The film opens with Korea veteran Woody Grant (Bruce Dern) being questioned by a police officer as he wanders along the side of an American road. It turns out he is hoping to get all the way from Billings, Montana to Lincoln, Nebraska. Why? Well, he has won a million dollars. Or so a letter from a marketing company, personally addressed to Woody, would have him believe. His wife Kate (June Squibb) is fed up with her husband and refuses to indulge him by taking him to Nebraska. As Woody simply starts his journey by foot, his thirty-something son David (Will Forte) gives in and agrees to drive his father to Nebraska to collect his million dollars…or at least to stop him wandering off on his own.

As David and Woody get closer to Nebraska, David begins to learn a lot about his father. Some things, like his alcoholism, were already on the table. A stop in Woody’s home town to stay with one of his many brothers, though, reveals parts of Woody’s childhood and time in Korea that his son would have never otherwise known. They are joined by Kate and other son Ross (Bob Odenkirk) for the weekend, and the family has to deal with each other and cope the best they can.

The character of Woody is the centre of the film, yet at the beginning he is not treated like a person; his wife Kate puts him down in front of his sons. This element to the film shares a hard truth about the way older people are sometimes treated, especially when their minds start to deteriorate. David, though, is slightly more willing to humour his father despite knowing the letter is undoubtedly just another marketing scam. He suggests Woody just needs ‘something to live for’, and perhaps David is looking for the very same.

The film is slow moving, just like the road trip it follows. The relationships gradually develop scene by scene, and each character is slowly but surely examined. For a set of people that were not at all likeable as the movie opened, the film challenges you to look beyond their bristly personalities and understand what lies beneath.

Both Woody and David are complex characters, but David is much warmer and easier to understand. Woody is hard, but the character is intriguing and invites some empathy. The female characters are either wives or old girlfriends, but the character of Kate is much more interesting than she first seems: refreshingly, it is not just the male characters that are explored at a deeper than surface level. As the film opens she just seems like a clichéd nagging wife, but as the story develops we see more to her just as we see much more to Woody and David.

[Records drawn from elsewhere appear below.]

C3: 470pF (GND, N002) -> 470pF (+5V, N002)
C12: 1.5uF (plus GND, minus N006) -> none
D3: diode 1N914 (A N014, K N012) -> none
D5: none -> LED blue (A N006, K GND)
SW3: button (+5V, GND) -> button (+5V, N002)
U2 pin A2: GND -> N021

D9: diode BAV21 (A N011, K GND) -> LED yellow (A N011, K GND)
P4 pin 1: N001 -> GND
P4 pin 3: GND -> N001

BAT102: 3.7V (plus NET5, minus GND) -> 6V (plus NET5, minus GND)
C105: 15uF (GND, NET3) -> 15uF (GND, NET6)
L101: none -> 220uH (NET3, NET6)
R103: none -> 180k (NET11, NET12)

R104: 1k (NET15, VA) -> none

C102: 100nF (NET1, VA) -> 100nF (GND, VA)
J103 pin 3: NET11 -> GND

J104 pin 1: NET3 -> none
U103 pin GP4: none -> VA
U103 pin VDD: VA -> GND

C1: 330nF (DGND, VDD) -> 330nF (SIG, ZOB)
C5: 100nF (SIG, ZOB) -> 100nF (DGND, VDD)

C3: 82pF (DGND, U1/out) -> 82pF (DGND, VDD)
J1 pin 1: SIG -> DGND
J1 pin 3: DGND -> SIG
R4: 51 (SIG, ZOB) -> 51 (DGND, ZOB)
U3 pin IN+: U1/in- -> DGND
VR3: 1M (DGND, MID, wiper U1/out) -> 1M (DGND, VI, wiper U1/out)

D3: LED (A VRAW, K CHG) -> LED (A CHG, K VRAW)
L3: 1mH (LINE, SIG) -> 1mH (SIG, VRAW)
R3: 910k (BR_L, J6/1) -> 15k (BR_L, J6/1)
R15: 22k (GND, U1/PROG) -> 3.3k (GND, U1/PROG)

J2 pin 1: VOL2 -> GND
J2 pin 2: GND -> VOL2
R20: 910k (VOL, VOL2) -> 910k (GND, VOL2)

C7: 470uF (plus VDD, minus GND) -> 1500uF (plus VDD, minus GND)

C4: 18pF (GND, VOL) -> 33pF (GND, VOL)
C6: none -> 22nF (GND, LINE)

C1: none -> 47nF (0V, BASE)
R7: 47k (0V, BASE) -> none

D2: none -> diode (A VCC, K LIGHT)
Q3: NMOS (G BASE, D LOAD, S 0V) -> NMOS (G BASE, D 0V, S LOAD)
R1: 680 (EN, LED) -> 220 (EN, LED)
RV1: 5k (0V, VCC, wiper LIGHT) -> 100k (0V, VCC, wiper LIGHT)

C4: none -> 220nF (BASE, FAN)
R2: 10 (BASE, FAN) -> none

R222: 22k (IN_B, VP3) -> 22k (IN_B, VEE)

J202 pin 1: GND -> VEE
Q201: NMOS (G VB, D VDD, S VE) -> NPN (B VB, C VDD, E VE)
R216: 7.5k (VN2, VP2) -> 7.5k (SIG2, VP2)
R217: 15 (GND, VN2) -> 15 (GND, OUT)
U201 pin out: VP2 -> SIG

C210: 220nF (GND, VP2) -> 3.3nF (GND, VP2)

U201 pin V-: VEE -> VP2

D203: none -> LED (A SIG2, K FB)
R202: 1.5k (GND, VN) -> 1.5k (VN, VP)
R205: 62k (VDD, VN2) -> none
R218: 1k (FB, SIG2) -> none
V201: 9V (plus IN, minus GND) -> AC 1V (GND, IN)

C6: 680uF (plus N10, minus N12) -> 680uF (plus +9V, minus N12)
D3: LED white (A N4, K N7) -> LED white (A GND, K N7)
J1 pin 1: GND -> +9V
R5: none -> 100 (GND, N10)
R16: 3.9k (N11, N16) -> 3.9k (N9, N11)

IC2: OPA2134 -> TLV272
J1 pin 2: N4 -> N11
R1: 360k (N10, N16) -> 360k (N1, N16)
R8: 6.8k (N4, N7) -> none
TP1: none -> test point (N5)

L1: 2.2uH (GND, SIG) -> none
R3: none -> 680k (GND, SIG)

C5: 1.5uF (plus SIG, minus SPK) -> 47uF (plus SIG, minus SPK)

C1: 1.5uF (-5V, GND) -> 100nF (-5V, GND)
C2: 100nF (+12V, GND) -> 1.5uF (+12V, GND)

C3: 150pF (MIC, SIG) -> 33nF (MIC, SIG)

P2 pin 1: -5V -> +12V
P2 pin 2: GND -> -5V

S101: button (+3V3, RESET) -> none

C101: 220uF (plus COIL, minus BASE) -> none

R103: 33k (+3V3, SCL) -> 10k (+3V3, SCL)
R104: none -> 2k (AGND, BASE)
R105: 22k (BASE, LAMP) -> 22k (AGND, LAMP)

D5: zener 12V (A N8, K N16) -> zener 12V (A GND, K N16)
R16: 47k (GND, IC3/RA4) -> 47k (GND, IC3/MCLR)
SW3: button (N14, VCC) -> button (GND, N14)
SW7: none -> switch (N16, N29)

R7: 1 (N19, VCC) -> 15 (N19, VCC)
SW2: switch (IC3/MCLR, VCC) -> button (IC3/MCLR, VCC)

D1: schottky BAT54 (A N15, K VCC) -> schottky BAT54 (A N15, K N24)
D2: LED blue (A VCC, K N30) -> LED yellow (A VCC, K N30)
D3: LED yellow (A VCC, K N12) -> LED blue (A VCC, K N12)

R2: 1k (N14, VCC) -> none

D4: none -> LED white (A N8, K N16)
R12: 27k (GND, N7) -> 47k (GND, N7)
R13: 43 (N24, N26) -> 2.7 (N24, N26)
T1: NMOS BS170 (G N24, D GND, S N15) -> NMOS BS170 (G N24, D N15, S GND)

While the film is without action or high drama, Nebraska is multi-layered. The story is often sad and hard to take in, yet a defining feature of the film is its dry and constant humour. The audience is invited to laugh with the characters about the painful realities of ageing, families and trying to understand each other. This somewhat positive element to the film leads into a quietly sweet ending that makes the rather long film worthwhile.

It is, of course, important to mention that Nebraska is a film shot in black and white. The long road trip through small towns in America is made to look very stark in this way, and the emptiness of the locations the characters pass through is emphasised by this lack of colour. The choice of black and white also seems to put the lives of the characters into a particular perspective: they are not flashy or colourful, but ordinary folk dealing with family and life.

Nebraska was long and felt as such, but perhaps it needed to be in order to tell its story. Whether it will pick up awards at the Oscars remains to be seen, but it is certainly a unique and interesting film. Although Nebraska didn’t entertain with soaring highs and lows and intense emotions, it does offer plenty to think about in its own quiet way.